Cartas de Londres: Not bad
É da natureza humana ser autoindulgente, discursar sobre o quanto está sofrendo, que se sente injustiçado. Deixar claro, na forma de um lamento ou de um grito enfurecido, que o que recebeu é de má qualidade ou insuficiente, ou mesmo que o que esperava chegou atrasado.
É só observar uma criança pequena e perceber que a insatisfação está entranhada no nosso ser. Se você der alimento e um lugar quente para um bichinho, ele provavelmente vai estar bem, mas isso não vale para pessoas.

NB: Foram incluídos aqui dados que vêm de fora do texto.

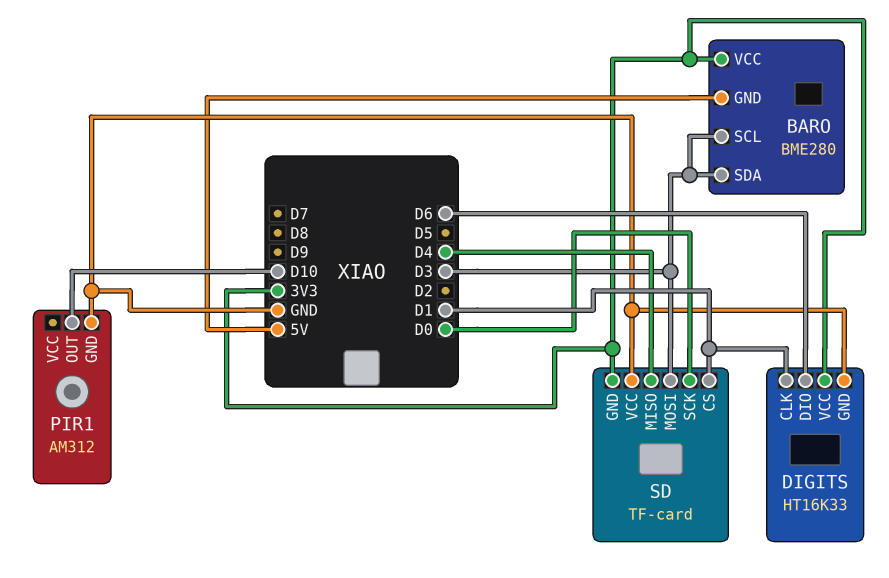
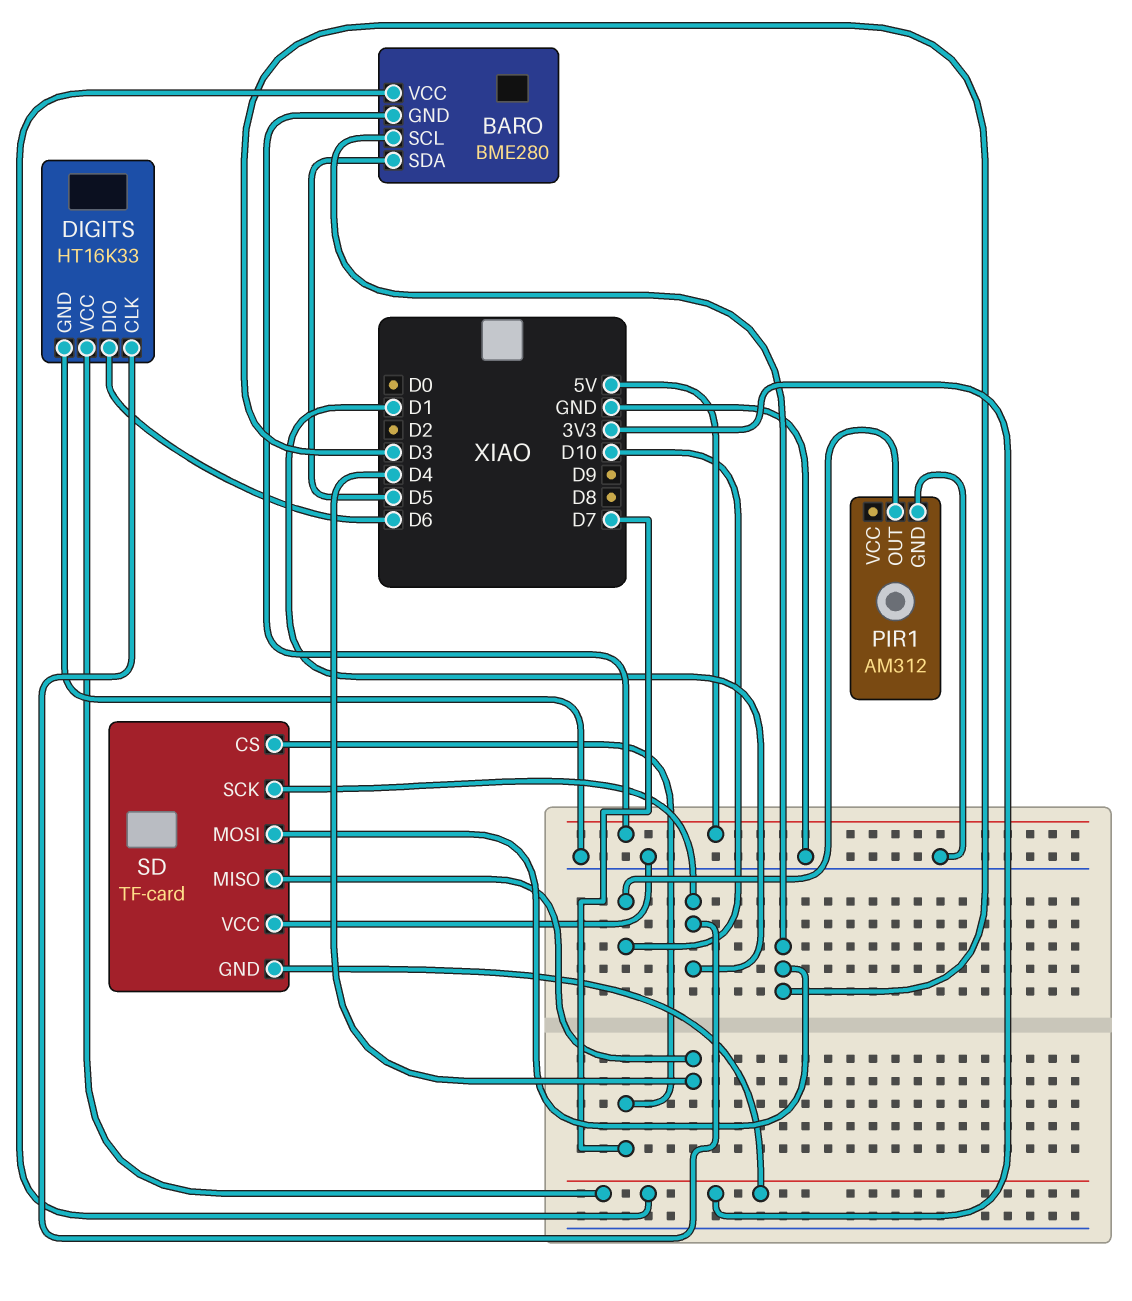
BARO pin SDA: D3 -> D5
SD pin CS: D1 -> D7
SD pin SCK: D0 -> D1

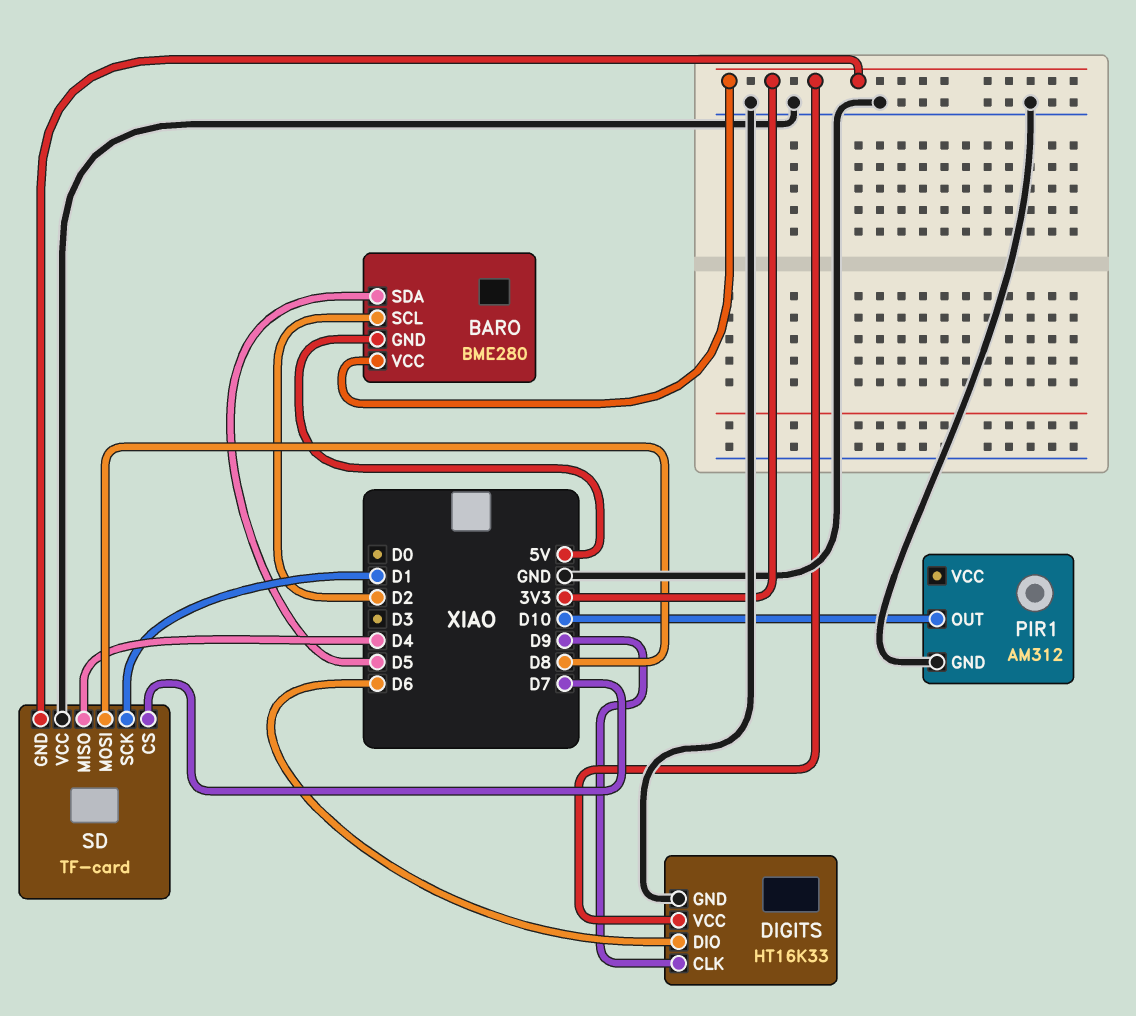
BARO pin SCL: D3 -> D2
DIGITS pin CLK: D1 -> D9
SD pin MOSI: D3 -> D8

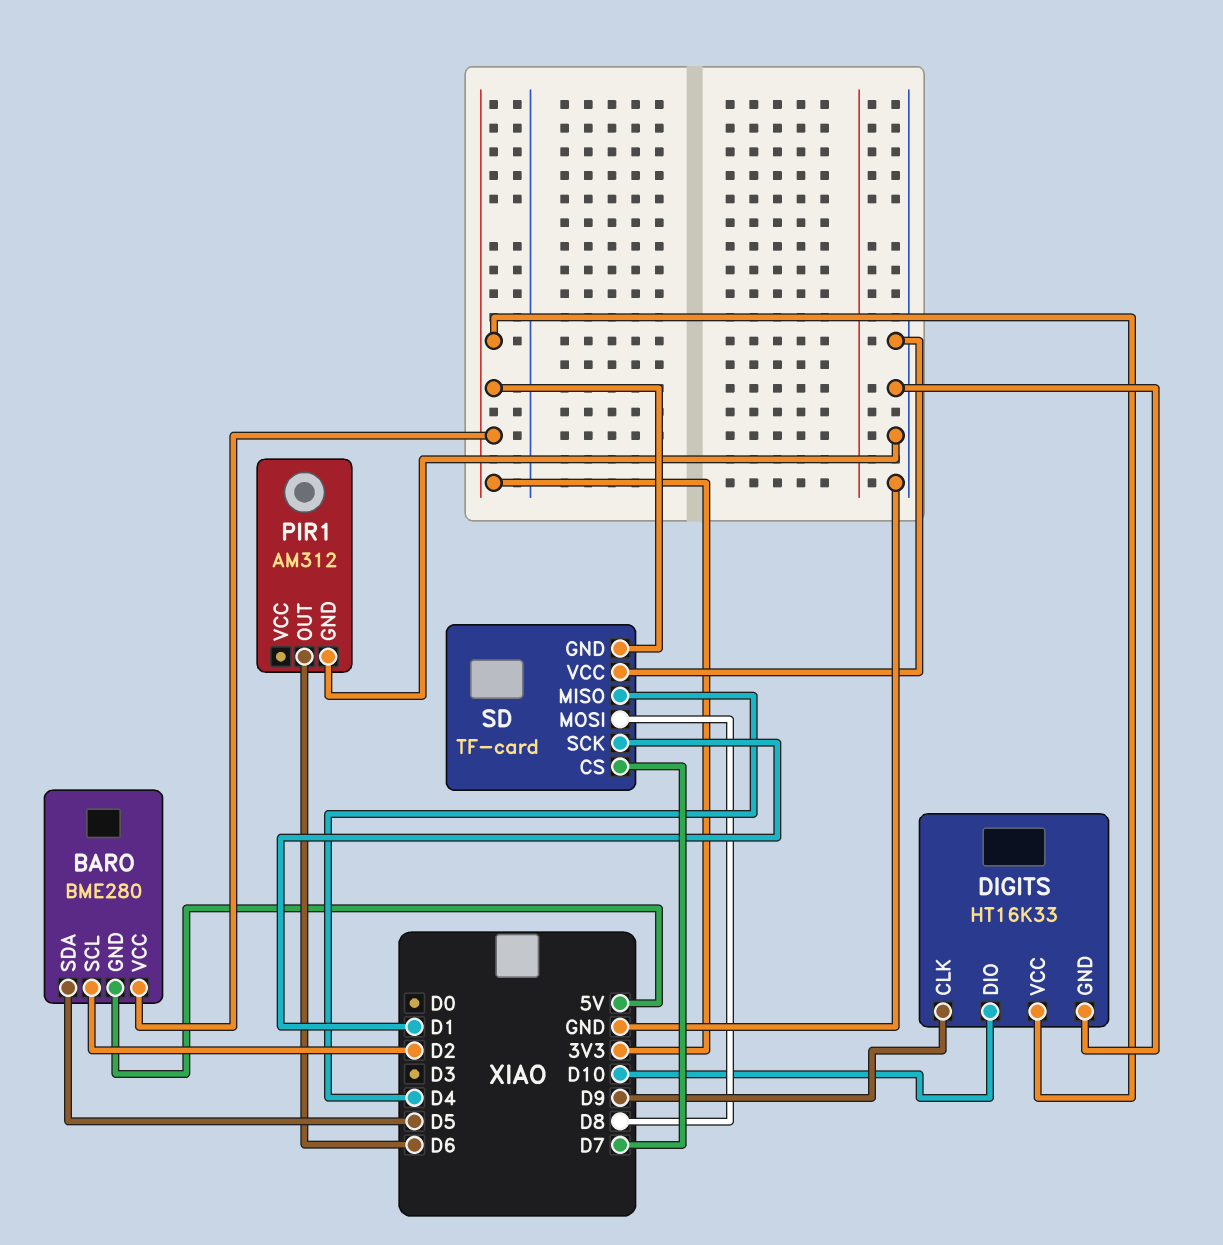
DIGITS pin DIO: D6 -> D10
PIR1 pin OUT: D10 -> D6

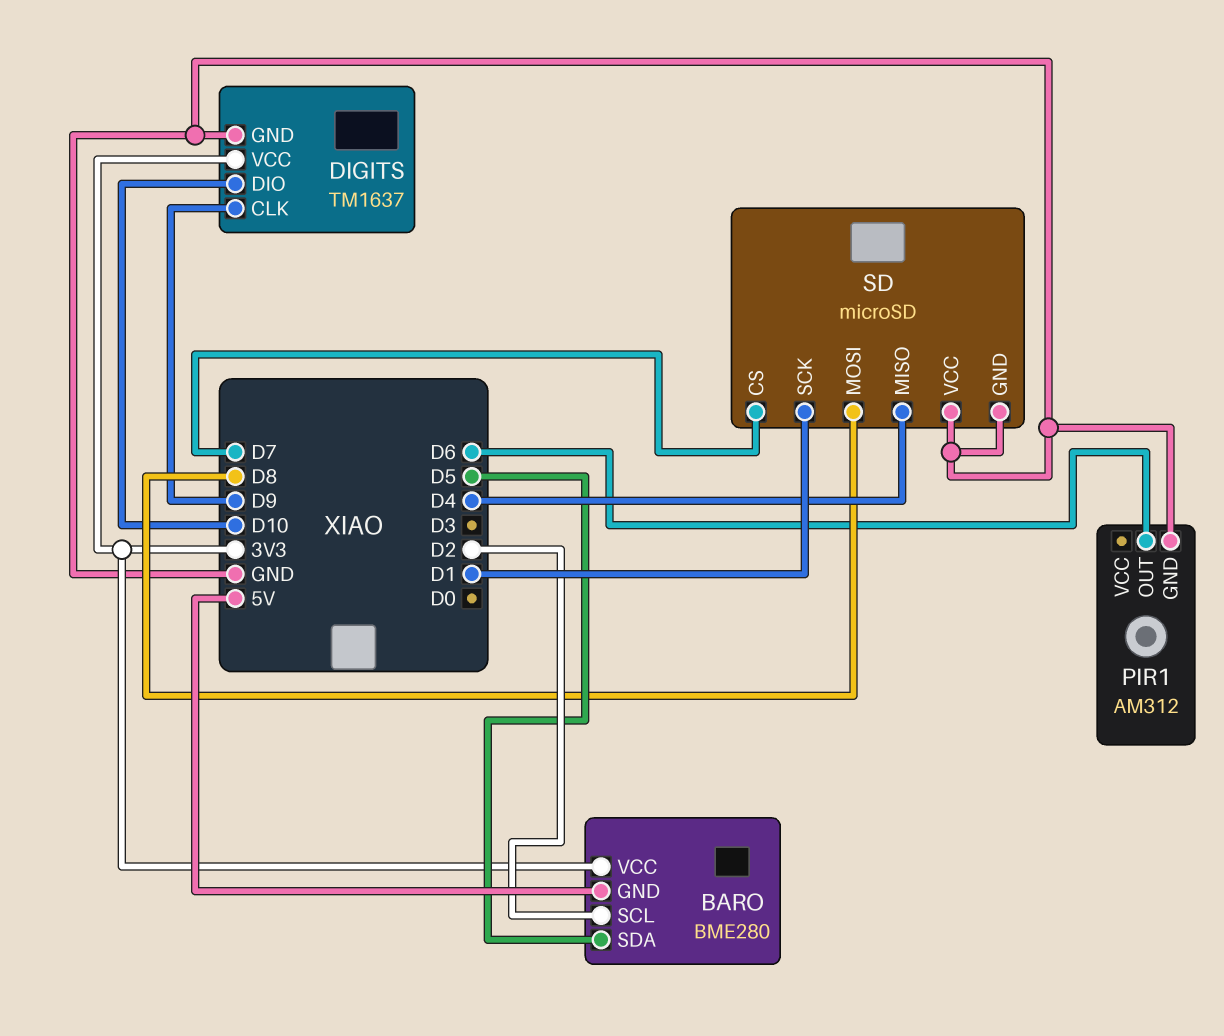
DIGITS: HT16K33 -> TM1637
SD: TF-card -> microSD
SD pin GND: 3V3 -> GND

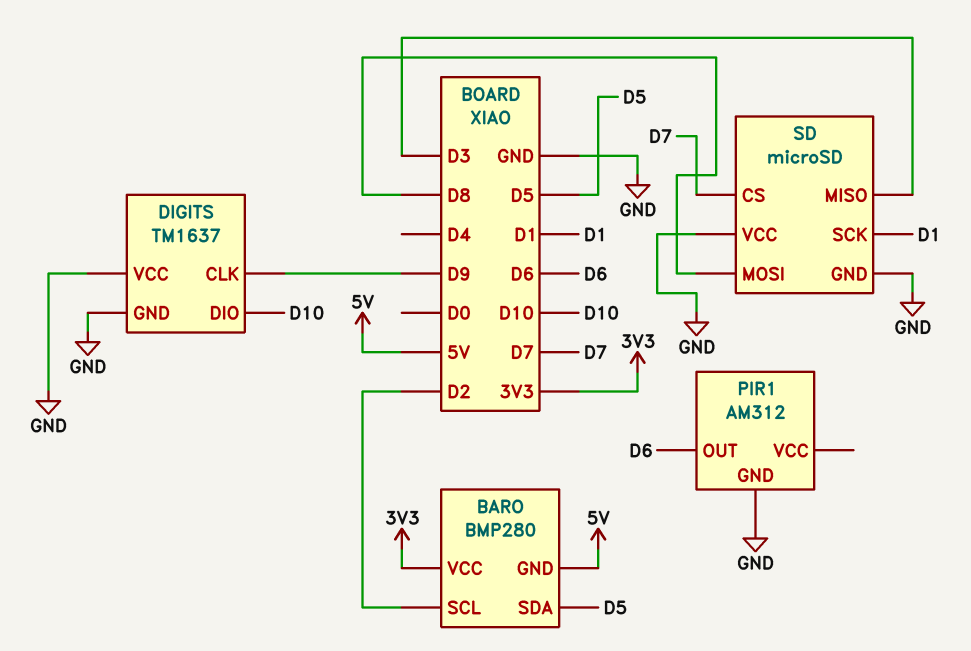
BARO: BME280 -> BMP280
DIGITS pin VCC: 3V3 -> GND
SD pin MISO: D4 -> D3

Em outras palavras, o “mimimi” é comum e até esperado no nosso dia a dia.
Da mesma forma, o ser humano é famoso por se gabar pelo o que lhe acontece de bom.
Das pequenas vitórias cotidianas (quase perder o ônibus mas conseguir embarcar no último minuto, elogios ao seu novo visual) à promoção no trabalho ou compra de uma casa ou carro, é comum que esfreguemos isso na cara de amigos e conhecidos, que por sua vez também irão precisar da gente na hora de detalhar suas conquistas.
Tudo isso não vale para os ingleses, que provavelmente também sentem lá no fundo aquela necessidade imensa de reclamar da vida ou de contar vantagem, mas que a reprimem bem reprimida e que a substituem pelo chamado “understatement”, conceito que você passa a conhecer intimamente quando vem morar aqui.
Funciona assim.
Você vai almoçar com um amigo. Pede um prato que te parece bom mas que quando chega na mesa é a pior experiência culinária que você já teve. Em vez de amaldiçoar o chef ou falar minutos sobre como aquele lugar decaiu, em vez de reclamar com o garçom e depois pedir para ele chamar o gerente, você simplesmente comenta: “É, não seria minha primeira escolha”.
Ou você vai viajar. E se depara com a paisagem dos seus sonhos, aquela que você economizou meses e meses para poder ver, e ela é melhor ainda do que nas fotos e vídeos. Em vez de comentar que está sem fôlego, em êxtase, que nunca imaginou que aquela experiência fosse possível, que é sortudo por ter estado ali...
...você diz: “Ok”.
Ou, como diriam os ingleses nessa situação, com uma expressão indecifrável, “not bad”.